The disturbing discovery that only about one third of the UK population trusted medical evidence and that two-thirds relied on the opinions of friends and family as their preferred sources of information, runs through a major new report by the UK Academy of Medical Sciences. Recent controversies around the benefits and harms of treatments such as statins, hormone replacement therapy and Tamiflu also highlighted the need for action.

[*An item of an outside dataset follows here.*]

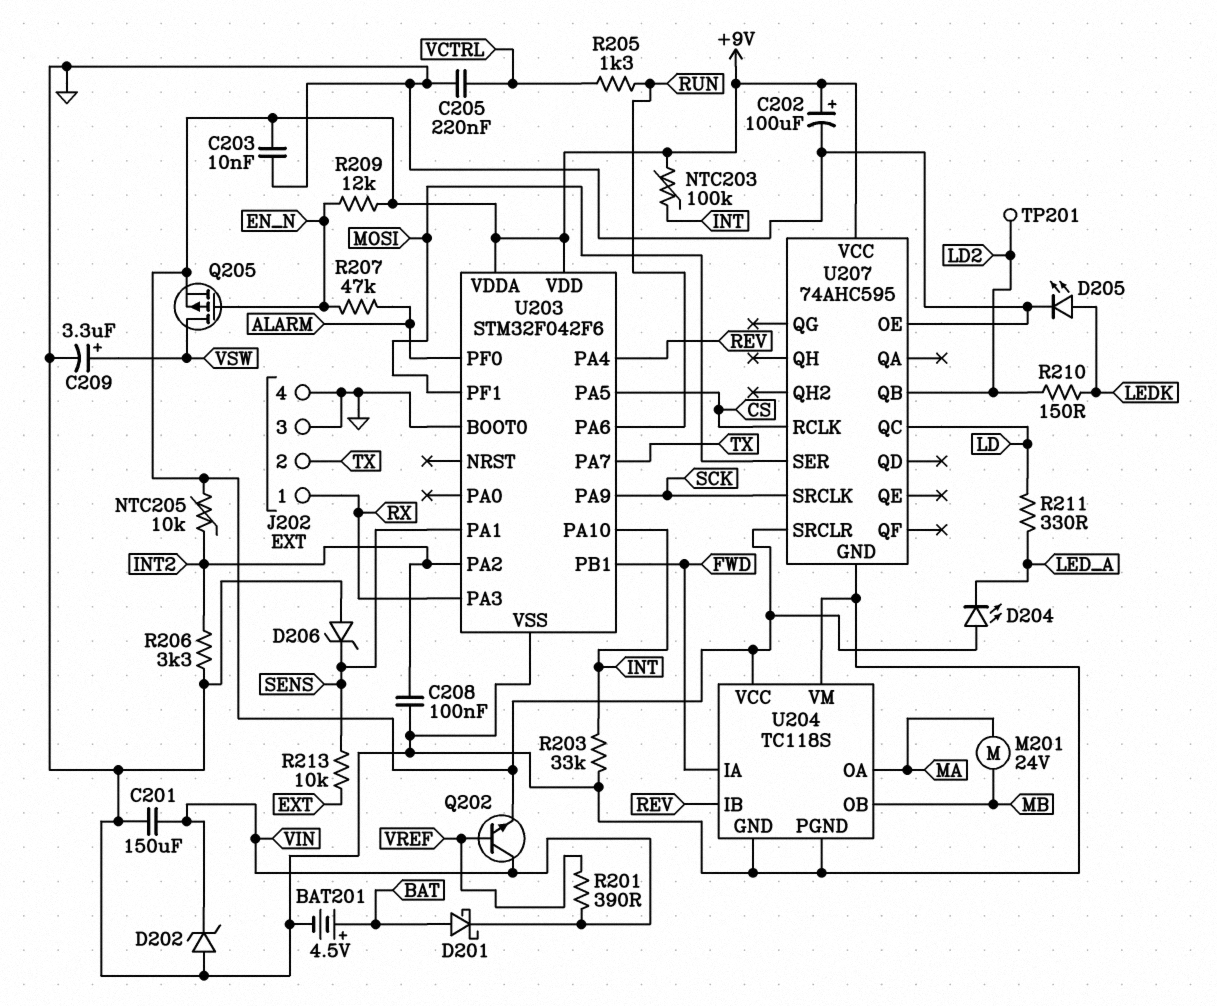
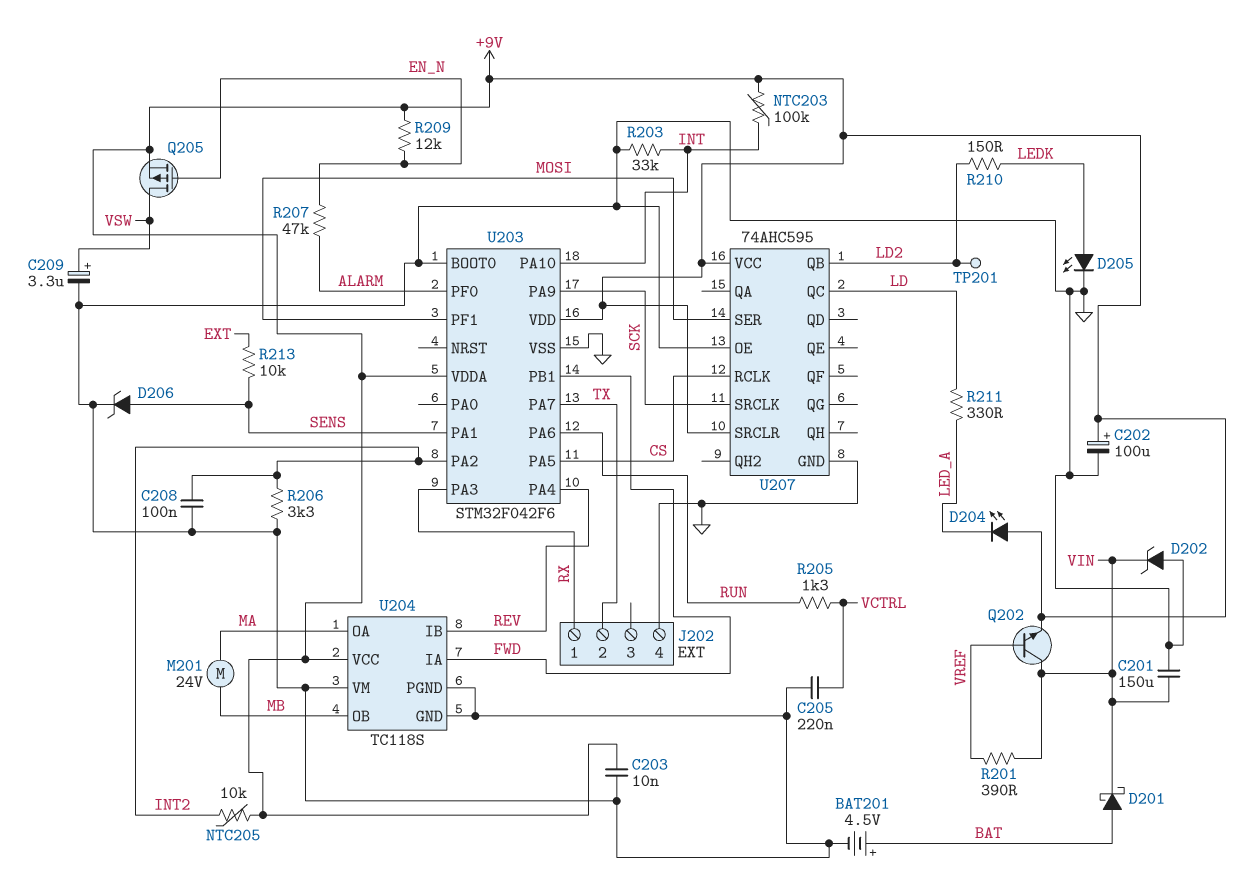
D206: zener (A GND, K SENS) -> zener (A SENS, K GND)
J202 pin 3: GND -> none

“Enhancing the use of scientific evidence to judge the potential benefits and harms
of medicines” was published in June this year. It is the result of ‘a project to examine how the generation, trustworthiness and communication of scientific evidence can be enhanced to strengthen its role in decisions by patients, carers, healthcare professionals and others about the benefits and harms of medicines.’ These are some of the headline proposals to address real and perceived weaknesses in medical research, evidence and their communication:
- Involvement of patients, carers and the wider public in research
- Enhanced training in research methods and use of statistics
- Support for new study designs and new methodologies, such as health apps and wearable technologies
- The provision of evidence that is accessible, assessable and usable by the intended audience
- Frameworks in which researchers can declare and manage interests
- Presentation of scientific evidence in a clear, accessible and usable way
- Improvements in patient information leaflets to include a balanced and easily understandable appraisal of medicines
- A ‘traffic light’ system for press releases indicating how likely the research is to improve clinical practice in the near future and the robustness of the research
- Codes of practice for all generators and communicators of research evidence to convey accurate, assessable and balanced information to the public.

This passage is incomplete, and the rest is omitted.